Article

Novel Method May Improve Cancer Detection

2D material nanopores are able to map DNA methylations.

A novel method that threads DNA strands through a nanopore can detect, count, and map methylations with unprecedented resolution.

The findings, published in 2D Materials and Applications, may be used in the future to detect cancer early.

“One or a few methylations is not a big deal, but if there are many of them and they are packed close together, then it’s bad,” said lead investigator Jean-Pierre Leburton. “DNA methylation is actually a starting process for cancer. So, we want to detect how many of them there are and how close together they are. That can tell us at which stage the cancer is.”

Although there have been other attempts to enlist nanopores to detect methylation, the resolution has been limited.

Prior methods involved punching a tiny hole in a flat sheet of material that was only 1 atom or molecule thick. The pore is then submerged in a salt solution and an electrical current is applied to help push the DNA through the pore.

Any dips in the current signal to investigators that a methyl group is passing through. But when 2 or 3 are close together, the pore interprets it as one signal, according to the authors.

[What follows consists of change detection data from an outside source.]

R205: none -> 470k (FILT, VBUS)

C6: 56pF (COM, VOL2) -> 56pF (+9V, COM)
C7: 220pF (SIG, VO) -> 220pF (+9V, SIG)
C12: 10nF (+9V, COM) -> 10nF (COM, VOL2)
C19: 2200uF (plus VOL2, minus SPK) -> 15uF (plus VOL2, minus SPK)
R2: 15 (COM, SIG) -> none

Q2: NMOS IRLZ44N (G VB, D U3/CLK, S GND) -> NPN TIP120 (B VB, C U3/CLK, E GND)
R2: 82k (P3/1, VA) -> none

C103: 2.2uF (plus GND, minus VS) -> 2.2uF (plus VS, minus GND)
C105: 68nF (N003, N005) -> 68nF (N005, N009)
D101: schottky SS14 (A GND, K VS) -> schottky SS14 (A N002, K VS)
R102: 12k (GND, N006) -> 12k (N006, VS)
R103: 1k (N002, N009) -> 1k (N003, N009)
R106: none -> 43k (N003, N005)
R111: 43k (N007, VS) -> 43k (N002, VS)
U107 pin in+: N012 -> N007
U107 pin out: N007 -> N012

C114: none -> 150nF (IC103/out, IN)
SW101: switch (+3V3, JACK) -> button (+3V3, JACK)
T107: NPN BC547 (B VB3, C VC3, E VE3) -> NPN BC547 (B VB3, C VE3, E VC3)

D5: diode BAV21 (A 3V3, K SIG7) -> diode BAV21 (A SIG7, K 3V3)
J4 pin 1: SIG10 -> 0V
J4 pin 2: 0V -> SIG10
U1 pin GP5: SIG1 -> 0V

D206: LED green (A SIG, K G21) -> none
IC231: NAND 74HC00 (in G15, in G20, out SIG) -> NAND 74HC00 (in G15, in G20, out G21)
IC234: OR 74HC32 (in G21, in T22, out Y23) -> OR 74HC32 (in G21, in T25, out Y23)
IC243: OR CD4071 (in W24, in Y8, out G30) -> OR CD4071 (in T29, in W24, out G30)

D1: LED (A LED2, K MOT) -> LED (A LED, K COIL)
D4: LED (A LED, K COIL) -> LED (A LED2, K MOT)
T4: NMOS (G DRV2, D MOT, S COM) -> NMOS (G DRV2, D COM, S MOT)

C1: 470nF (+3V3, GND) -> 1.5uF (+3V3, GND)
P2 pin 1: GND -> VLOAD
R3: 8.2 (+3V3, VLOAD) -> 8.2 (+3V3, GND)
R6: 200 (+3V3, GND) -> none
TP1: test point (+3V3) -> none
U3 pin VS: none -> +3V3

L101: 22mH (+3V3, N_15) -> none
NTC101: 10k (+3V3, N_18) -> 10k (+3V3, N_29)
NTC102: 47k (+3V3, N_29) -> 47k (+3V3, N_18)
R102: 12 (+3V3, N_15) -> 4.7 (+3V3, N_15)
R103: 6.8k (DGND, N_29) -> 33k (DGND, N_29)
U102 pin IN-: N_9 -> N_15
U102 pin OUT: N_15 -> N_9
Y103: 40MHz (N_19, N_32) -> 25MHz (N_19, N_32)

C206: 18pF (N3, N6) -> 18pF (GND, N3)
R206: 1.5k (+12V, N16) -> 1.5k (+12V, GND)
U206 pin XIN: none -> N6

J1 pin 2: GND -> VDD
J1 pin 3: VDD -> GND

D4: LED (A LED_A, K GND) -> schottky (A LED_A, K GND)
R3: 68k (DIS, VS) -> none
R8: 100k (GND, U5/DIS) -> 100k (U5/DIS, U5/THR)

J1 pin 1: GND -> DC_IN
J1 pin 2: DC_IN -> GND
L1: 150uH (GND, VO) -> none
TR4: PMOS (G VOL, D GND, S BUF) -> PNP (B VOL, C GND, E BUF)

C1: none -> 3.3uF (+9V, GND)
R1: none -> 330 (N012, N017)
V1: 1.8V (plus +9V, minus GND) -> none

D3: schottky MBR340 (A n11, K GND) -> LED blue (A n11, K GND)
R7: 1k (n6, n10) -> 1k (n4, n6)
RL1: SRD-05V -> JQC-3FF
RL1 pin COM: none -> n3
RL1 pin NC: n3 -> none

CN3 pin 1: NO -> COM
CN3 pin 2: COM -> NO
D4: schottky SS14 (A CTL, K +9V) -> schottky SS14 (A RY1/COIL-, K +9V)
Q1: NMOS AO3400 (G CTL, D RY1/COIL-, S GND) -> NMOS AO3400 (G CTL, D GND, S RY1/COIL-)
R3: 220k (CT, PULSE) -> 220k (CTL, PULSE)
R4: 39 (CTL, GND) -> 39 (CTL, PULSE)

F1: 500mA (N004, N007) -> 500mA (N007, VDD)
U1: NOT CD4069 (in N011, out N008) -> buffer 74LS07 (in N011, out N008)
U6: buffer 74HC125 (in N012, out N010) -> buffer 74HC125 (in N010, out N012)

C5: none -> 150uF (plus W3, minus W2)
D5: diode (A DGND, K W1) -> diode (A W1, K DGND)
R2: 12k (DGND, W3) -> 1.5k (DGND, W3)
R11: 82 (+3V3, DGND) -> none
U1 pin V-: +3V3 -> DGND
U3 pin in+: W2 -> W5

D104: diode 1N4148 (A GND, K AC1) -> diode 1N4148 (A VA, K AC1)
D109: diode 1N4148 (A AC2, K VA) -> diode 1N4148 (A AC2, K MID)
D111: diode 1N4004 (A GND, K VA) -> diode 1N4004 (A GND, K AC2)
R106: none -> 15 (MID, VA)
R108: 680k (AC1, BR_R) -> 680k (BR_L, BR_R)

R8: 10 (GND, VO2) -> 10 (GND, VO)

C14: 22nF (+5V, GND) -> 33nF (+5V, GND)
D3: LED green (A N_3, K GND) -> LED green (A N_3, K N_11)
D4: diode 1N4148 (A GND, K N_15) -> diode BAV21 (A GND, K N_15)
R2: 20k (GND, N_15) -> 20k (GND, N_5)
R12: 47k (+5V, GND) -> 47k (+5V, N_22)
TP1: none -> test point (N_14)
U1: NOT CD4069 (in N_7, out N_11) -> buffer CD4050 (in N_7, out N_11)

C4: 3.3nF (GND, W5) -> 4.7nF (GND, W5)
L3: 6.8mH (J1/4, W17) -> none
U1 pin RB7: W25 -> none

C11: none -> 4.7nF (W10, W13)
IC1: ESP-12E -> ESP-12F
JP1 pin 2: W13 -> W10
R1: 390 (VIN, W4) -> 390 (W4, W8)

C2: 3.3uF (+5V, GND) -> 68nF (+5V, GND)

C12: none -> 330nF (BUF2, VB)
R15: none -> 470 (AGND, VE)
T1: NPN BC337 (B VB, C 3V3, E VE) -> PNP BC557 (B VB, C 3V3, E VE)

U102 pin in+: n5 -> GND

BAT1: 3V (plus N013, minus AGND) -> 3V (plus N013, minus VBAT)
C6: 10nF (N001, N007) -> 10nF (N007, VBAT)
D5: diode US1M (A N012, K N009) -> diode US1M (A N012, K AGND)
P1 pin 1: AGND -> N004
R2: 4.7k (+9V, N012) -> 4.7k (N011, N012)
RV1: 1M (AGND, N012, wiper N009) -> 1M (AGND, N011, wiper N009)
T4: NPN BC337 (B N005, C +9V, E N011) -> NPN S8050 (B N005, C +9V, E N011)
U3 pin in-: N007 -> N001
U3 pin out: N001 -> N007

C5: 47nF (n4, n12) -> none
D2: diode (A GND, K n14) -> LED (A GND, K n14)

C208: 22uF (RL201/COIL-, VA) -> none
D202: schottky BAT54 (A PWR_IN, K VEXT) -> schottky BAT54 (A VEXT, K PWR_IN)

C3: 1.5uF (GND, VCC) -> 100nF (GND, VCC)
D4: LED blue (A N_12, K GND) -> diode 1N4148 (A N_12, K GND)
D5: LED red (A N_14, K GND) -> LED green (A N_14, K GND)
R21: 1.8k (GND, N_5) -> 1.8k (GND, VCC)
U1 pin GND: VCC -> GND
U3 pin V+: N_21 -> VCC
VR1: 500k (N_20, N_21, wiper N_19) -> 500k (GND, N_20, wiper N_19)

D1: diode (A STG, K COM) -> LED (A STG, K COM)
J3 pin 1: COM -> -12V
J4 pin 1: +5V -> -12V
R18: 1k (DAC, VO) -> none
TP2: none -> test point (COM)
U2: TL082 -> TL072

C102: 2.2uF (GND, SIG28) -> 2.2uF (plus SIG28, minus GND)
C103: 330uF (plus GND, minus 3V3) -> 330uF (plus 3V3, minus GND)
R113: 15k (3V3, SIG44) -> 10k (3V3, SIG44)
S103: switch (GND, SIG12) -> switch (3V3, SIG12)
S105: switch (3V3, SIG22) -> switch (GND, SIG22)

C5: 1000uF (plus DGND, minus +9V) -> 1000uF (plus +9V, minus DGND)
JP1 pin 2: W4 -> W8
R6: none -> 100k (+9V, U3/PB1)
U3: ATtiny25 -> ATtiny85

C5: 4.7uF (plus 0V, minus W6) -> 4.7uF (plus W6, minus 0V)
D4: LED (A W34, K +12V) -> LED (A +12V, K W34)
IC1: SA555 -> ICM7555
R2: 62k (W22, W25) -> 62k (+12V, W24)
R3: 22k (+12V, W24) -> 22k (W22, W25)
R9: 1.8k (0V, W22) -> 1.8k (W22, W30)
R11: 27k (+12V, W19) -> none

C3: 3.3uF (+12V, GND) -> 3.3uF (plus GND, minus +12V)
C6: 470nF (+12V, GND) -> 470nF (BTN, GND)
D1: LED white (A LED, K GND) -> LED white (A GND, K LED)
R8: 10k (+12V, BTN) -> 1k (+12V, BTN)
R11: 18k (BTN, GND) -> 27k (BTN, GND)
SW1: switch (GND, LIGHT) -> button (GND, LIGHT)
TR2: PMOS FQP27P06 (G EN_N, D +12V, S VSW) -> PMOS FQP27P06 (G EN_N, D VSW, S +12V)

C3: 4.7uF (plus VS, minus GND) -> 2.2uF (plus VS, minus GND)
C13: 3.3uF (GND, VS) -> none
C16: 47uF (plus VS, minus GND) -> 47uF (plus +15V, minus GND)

In the current study, investigators slightly altered the approach and instead applied a current directly to the conductive sheet surrounding the pore. Next, they used advanced computer simulations to test applying the current to different flat materials as methylated DNA was threaded through.

“Our simulations indicate that measuring the current through the membrane instead of just the solution around it is much more precise,” Leburton said. “If you have 2 methylations close together, even only 10 base pairs away, you continue to see 2 dips and no overlapping. We also can map where they are on the strand, so we can see how many there are and where they are.”

Currently, investigators are working in collaboration to improve the DNA threading, with a goal of cutting down on noise in the electrical signal and to conduct experiments to confirm the simulations.